If you use only regular expression, it is easy to create a PDF file that your program cannot process. PDF dictionaries and lists may contain other objects. Regex cannot handle recursive structures, at least not the Python re module.

A PDF file is a tree of objects and streams:

  • Dictionaries: << (name) * >>
  • Lists: [ (value) * ]
  • Names: / (plain char) *
  • Strings: ( (char) * )
  • Hex strings: < (hexchar) * >
  • Numbers: ( - )? (digit) + | (number) + . (number) * | . (digit) +)
  • Booleans: true | false
  • References: (number) + (space) + (number) + (space) + R

Omissions and comments are ignored in most places. Comments begin with % and run to the end of the line.
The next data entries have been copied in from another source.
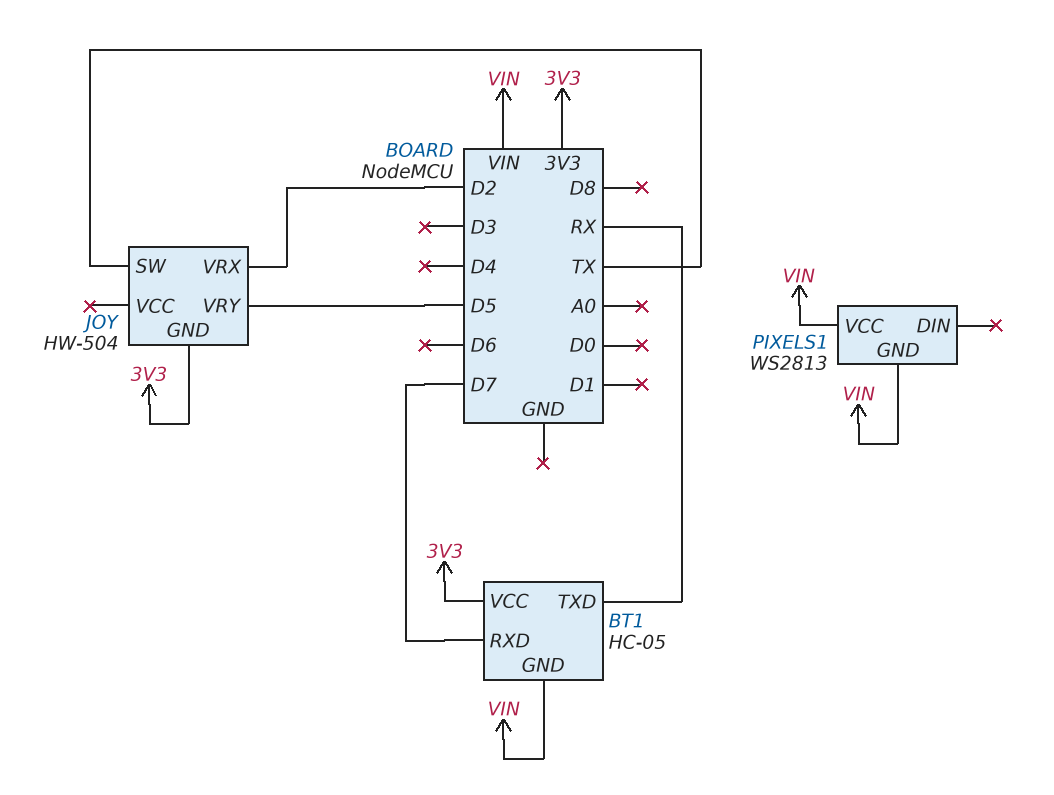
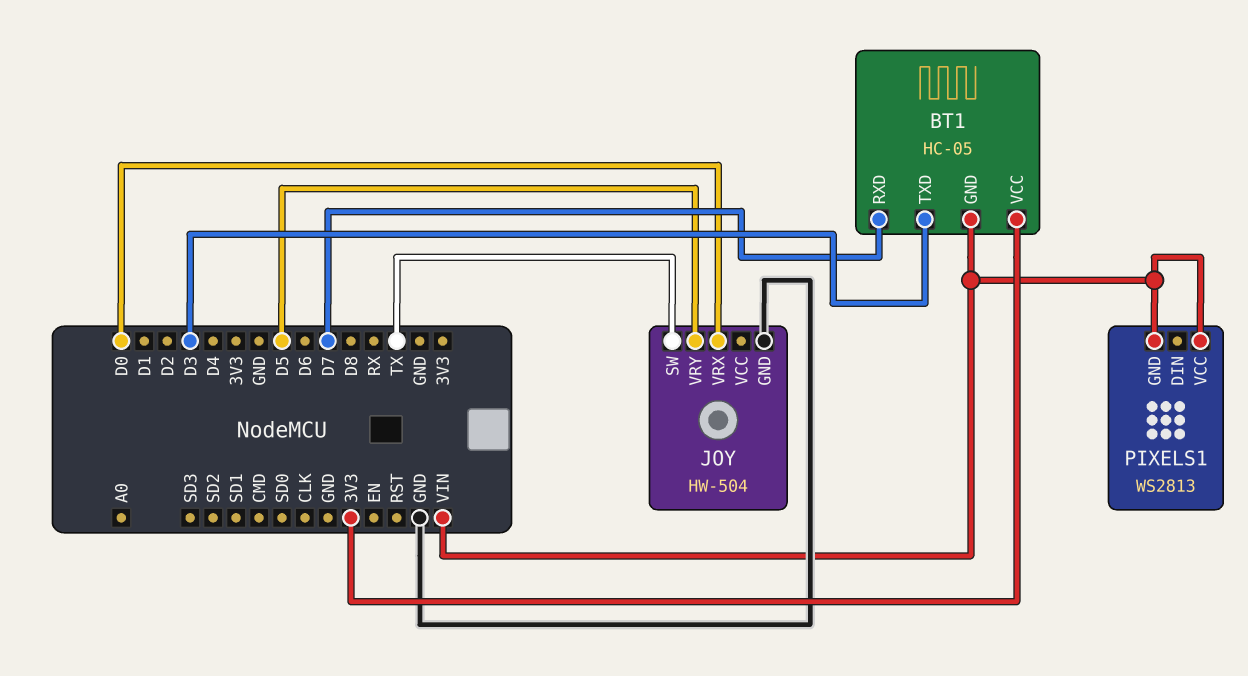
BT1 pin TXD: RX -> D3
JOY pin GND: 3V3 -> GND
JOY pin VRX: D2 -> D0

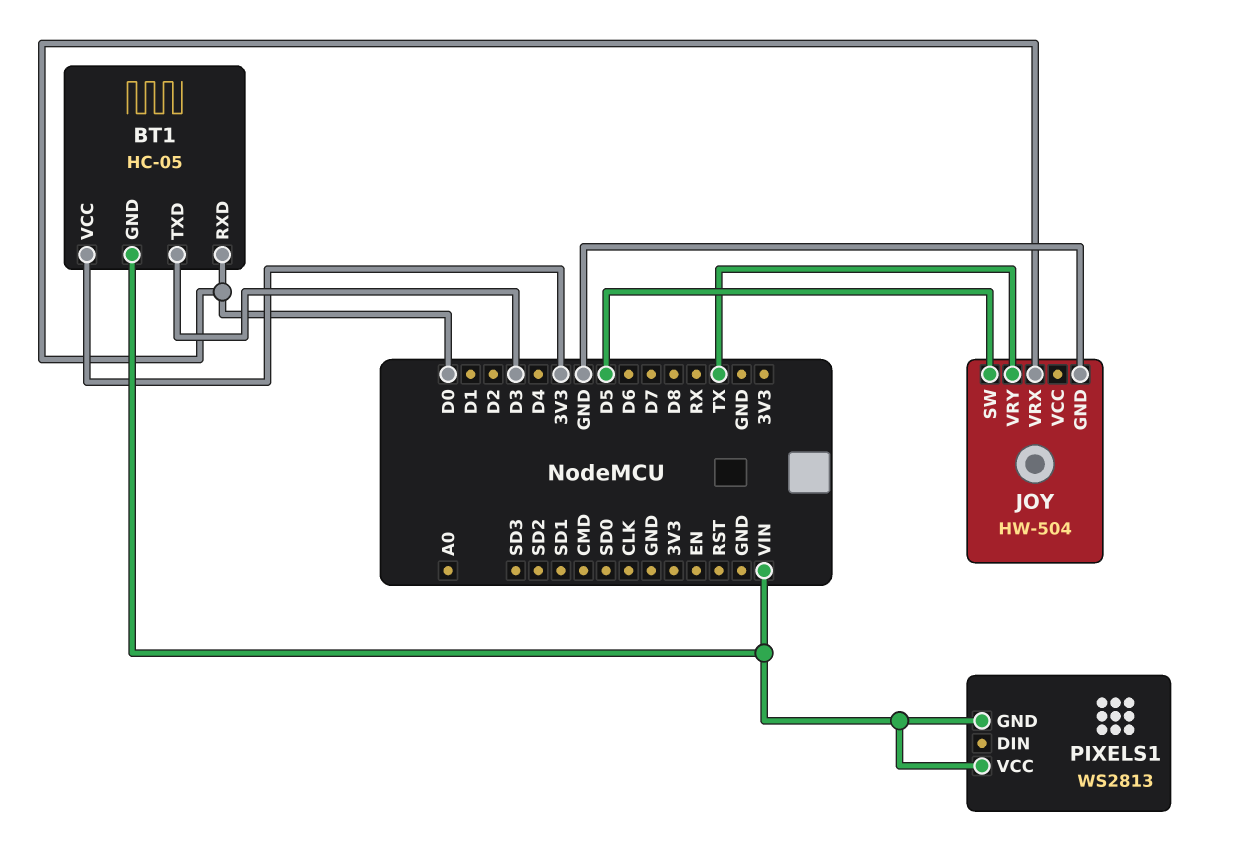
BT1 pin RXD: D7 -> D0
JOY pin SW: TX -> D5
JOY pin VRY: D5 -> TX

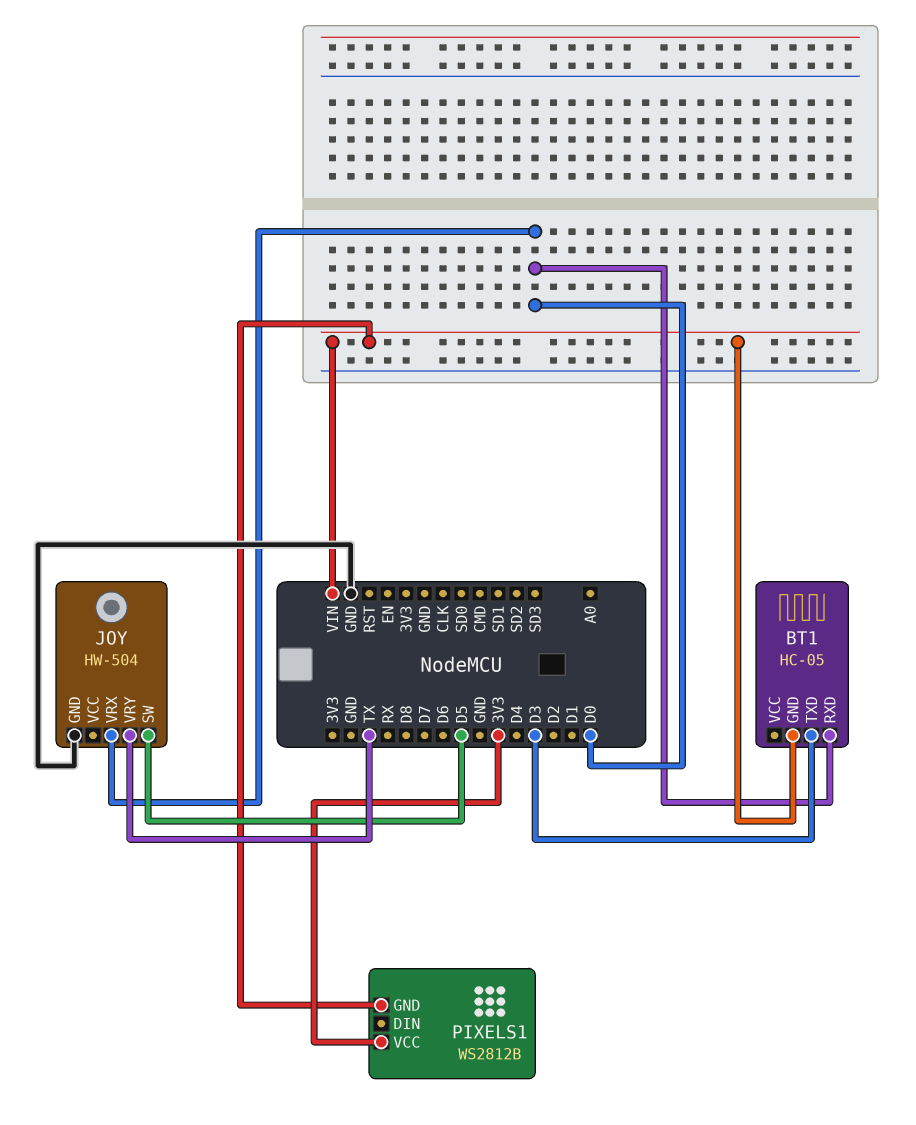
BT1 pin VCC: 3V3 -> none
PIXELS1: WS2813 -> WS2812B
PIXELS1 pin VCC: VIN -> 3V3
Indirect objects are indicated as:

 1 0 obj (any object) endobj 

This object may be referred to as 1 0 R Indirect dictionaries may also have a stream:

 1 0 obj << /Length 22 >> stream (22 bytes of raw data) endstream endobj 

The pdf file looks something like this:

 %PDF-1.4 %รฟรฟรฟรฟ 1 0 obj << /Author (MizardX) >> endobj 2 0 obj << /Type /Catalog % more required keys >> endobj %lots of more indirect objects, one after another trailer << /Info 1 0 R /Root 2 0 R % ... more required keys >> xref 0 3 0000000000 65535 f 0000000015 00000 n 0000000054 00000 n startxref 225 %%EOF 

The root of the object tree is the trailer object. Each object refers directly or indirectly to this dictionary.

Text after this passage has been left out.